Blanch the green beans
- Blanch the 2-inch green bean pieces in boiling water for 3 minutes, until bright green and just-tender. Transfer them to an ice bath for 1-2 minutes, then drain thoroughly so they stay crisp.
Make the dressing and assemble
- Combine the potatoes and green beans in a bowl and mix gently so the beans are evenly distributed.
- Mix mayonnaise, sour cream, Dijon mustard, and white wine vinegar until smooth and creamy. Add dill, parsley, salt, and pepper and stir until the herbs are evenly dispersed.

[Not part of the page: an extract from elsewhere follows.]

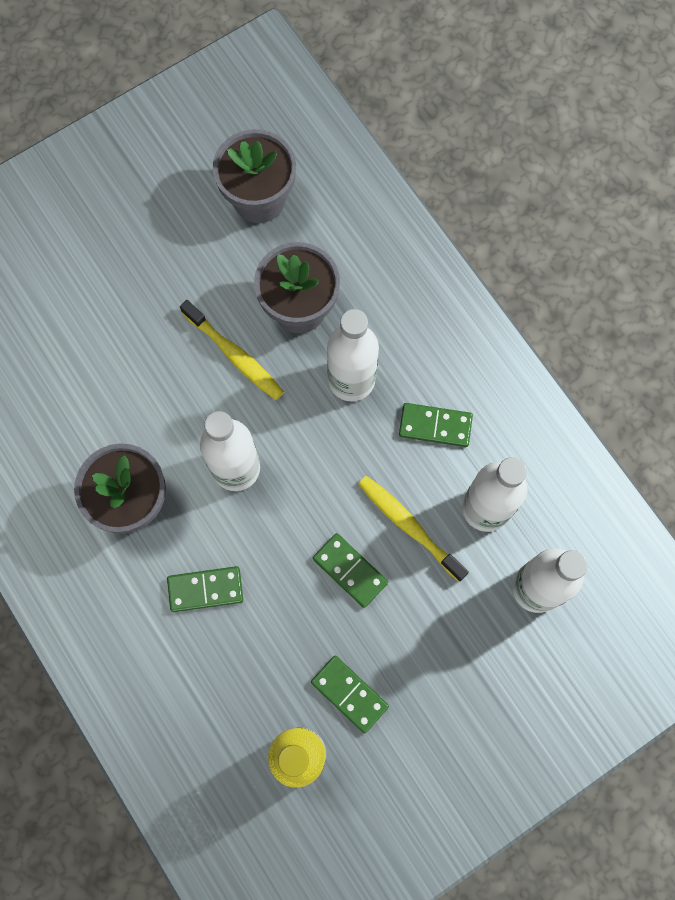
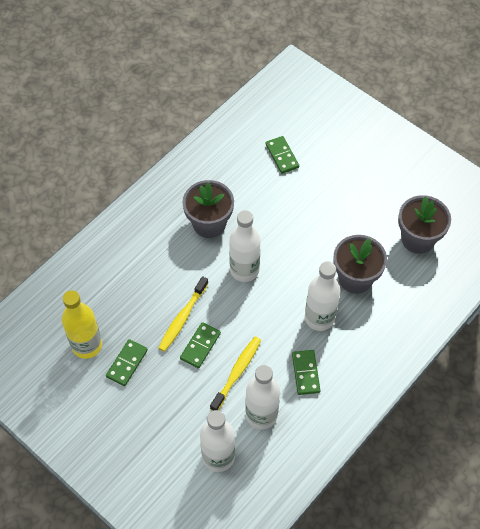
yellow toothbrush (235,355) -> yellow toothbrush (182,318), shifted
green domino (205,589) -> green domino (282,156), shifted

- Add the red onion to the potato mixture and toss to distribute it. Pour in the dressing and toss until every piece looks lightly coated and creamy.
Chill
- Refrigerate the potato bean salad for 2 hours before serving to let the flavors meld and the dressing thicken slightly. Serve cold, with the potatoes and beans still looking distinct rather than mushy.
Notes
For the cleanest texture, cool potatoes and drain beans completely before mixing so the dressing stays thick. Store covered in the refrigerator up to 4 days; freezing is not recommended because the creamy dressing can break. For a lighter option, replace half the mayonnaise with plain Greek yogurt while keeping the sour cream.